Bernardo também explicou que as sanções a serem aplicadas às empresas, por descumprimento do acordo com o governo, podem ser convertidas em obrigações de novos investimentos e, em último caso, em multas pecuniárias. Nos locais onde as empresas não conseguirem oferecer o serviço banda larga fixa, haverá a possibilidade de oferta de internet móvel.

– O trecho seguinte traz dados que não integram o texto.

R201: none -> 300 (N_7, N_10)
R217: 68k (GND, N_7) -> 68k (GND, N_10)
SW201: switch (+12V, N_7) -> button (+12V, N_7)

O presidente da Telefônica, Antonio Carlos Valente, disse que, por não ter subsídios do governo, as empresas terão que “usar técnicas criativas” para atender aos termos do acordo. “Esses novos valores vão possibilitar que novas famílias possam ter acesso a esse serviço, e esse é o principal objetivo”, disse.


7 comentários

  1. Estatística
    sexta-feira, 1 de julho de 2011 – 11:36 hs

    Pago R$ 70,00 por 10 MbPS.

    Me engana que eu gosto. :(

  2. jobalo
    sexta-feira, 1 de julho de 2011 – 13:13 hs

    Esse governo do pt é muito bonzinho, 35 mensais, sendo que na fazenda rio grande tem uma empresa, que cobra 29.90, e com assistencia técnica, na prropria cidade, eles querem faturar até em cima dos menos favorecidos financeiramente.

  3. Maria
    sexta-feira, 1 de julho de 2011 – 13:44 hs

    Que gracioso, eles vivem em outro planeta ou país, aqui no Brasil, tem operadora oferecendo 10 mega por 39,90.
    1 mega por 35 é ruim de pagar, estes políticos precisam viver no mundo real e fazer comparação de preços nas operadoras, assim como nós cidad@s fazemos pra poder chegar no fim do mês.

  4. Banda
    sexta-feira, 1 de julho de 2011 – 14:35 hs

    É galera mas estamos falando do Brasil e não de Curitiba, no norte do Brasil há quem paga R$ 400 por 1 ou 2 mega. Este projeto além de determinar um valor acessível para banda larga no TERRITÓRIO NACIONAL, tbm tem o objetivo de aumentar a abrangência da oferta deste serviço, que, até pouco atrás, estava indisponível em diversas regiões de Curitiba, independente do preço.

  5. Dalila
    sexta-feira, 1 de julho de 2011 – 17:33 hs

    Que bom que vcs dos comentarios acima pagam pouco na internet, pois aqui nas cidades pequenas do PR, não se consegue internet por menos de R$ 60,00, a velocidade de 1 mbps

  6. tony
    sexta-feira, 1 de julho de 2011 – 17:42 hs

    Este valor está muito caro, porque uma operadora de tv a cabo oferece televisão local+internet+telefone por menos de 50 Reais. O Governo insiste em sempre estar sempre atrasado, muito aquém das necessidades da sociedade. Tony

  7. Maria
    sexta-feira, 1 de julho de 2011 – 18:42 hs

    Dalila,

    isto se deve a muitas cidades não terem a infraestrutura mínima, com a privatização a situação piorou muito, se não compensa financeiramente as empresas não controem nada, deveria ser obrigatório pra todas elas oferecerem serviços no estado inteiro, elas estão comendo só a carne e se esquecem que neste pacote também se terá osso.
    Cadê as agências pra controlar e fiscalizar garantindo concorrência de preços e serviços por igual? Cadê os representantes que também recebem votos de cidades pequenas?
    O Paraná e o Brasil não são só as capitais e grandes cidades.